(Data for the task begins)

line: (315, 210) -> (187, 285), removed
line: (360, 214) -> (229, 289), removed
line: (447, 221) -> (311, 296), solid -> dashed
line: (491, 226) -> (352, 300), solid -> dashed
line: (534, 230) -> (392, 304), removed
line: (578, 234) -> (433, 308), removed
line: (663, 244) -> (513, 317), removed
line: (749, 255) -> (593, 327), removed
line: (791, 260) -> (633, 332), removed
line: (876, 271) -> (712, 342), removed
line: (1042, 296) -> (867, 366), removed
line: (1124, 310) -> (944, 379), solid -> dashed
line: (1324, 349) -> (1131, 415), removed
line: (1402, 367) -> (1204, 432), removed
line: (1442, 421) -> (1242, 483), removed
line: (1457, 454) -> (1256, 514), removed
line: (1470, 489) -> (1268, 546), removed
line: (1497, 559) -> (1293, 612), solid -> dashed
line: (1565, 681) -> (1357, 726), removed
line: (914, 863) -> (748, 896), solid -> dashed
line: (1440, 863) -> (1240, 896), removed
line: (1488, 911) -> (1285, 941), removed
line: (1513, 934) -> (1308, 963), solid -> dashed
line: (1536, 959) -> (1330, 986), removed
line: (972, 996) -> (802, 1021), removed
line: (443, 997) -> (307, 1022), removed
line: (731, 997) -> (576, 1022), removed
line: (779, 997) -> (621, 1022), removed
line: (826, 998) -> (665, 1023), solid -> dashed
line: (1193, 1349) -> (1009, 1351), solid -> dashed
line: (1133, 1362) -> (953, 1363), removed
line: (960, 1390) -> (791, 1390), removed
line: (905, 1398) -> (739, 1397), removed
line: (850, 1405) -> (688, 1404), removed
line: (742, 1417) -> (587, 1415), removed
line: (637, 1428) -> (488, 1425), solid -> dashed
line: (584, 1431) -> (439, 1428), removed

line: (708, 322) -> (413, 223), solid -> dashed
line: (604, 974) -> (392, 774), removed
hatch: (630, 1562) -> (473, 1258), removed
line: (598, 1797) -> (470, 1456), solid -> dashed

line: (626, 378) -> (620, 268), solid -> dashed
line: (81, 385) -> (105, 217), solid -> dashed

(Data for the task ends)

Go through the records and print each one exactly.

• **Answer for the task**
line: (315, 210) -> (187, 285), removed
line: (360, 214) -> (229, 289), removed
line: (447, 221) -> (311, 296), solid -> dashed
line: (491, 226) -> (352, 300), solid -> dashed
line: (534, 230) -> (392, 304), removed
line: (578, 234) -> (433, 308), removed
line: (663, 244) -> (513, 317), removed
line: (749, 255) -> (593, 327), removed
line: (791, 260) -> (633, 332), removed
line: (876, 271) -> (712, 342), removed
line: (1042, 296) -> (867, 366), removed
line: (1124, 310) -> (944, 379), solid -> dashed
line: (1324, 349) -> (1131, 415), removed
line: (1402, 367) -> (1204, 432), removed
line: (1442, 421) -> (1242, 483), removed
line: (1457, 454) -> (1256, 514), removed
line: (1470, 489) -> (1268, 546), removed
line: (1497, 559) -> (1293, 612), solid -> dashed
line: (1565, 681) -> (1357, 726), removed
line: (914, 863) -> (748, 896), solid -> dashed
line: (1440, 863) -> (1240, 896), removed
line: (1488, 911) -> (1285, 941), removed
line: (1513, 934) -> (1308, 963), solid -> dashed
line: (1536, 959) -> (1330, 986), removed
line: (972, 996) -> (802, 1021), removed
line: (443, 997) -> (307, 1022), removed
line: (731, 997) -> (576, 1022), removed
line: (779, 997) -> (621, 1022), removed
line: (826, 998) -> (665, 1023), solid -> dashed
line: (1193, 1349) -> (1009, 1351), solid -> dashed
line: (1133, 1362) -> (953, 1363), removed
line: (960, 1390) -> (791, 1390), removed
line: (905, 1398) -> (739, 1397), removed
line: (850, 1405) -> (688, 1404), removed
line: (742, 1417) -> (587, 1415), removed
line: (637, 1428) -> (488, 1425), solid -> dashed
line: (584, 1431) -> (439, 1428), removed

line: (708, 322) -> (413, 223), solid -> dashed
line: (604, 974) -> (392, 774), removed
hatch: (630, 1562) -> (473, 1258), removed
line: (598, 1797) -> (470, 1456), solid -> dashed

line: (626, 378) -> (620, 268), solid -> dashed
line: (81, 385) -> (105, 217), solid -> dashed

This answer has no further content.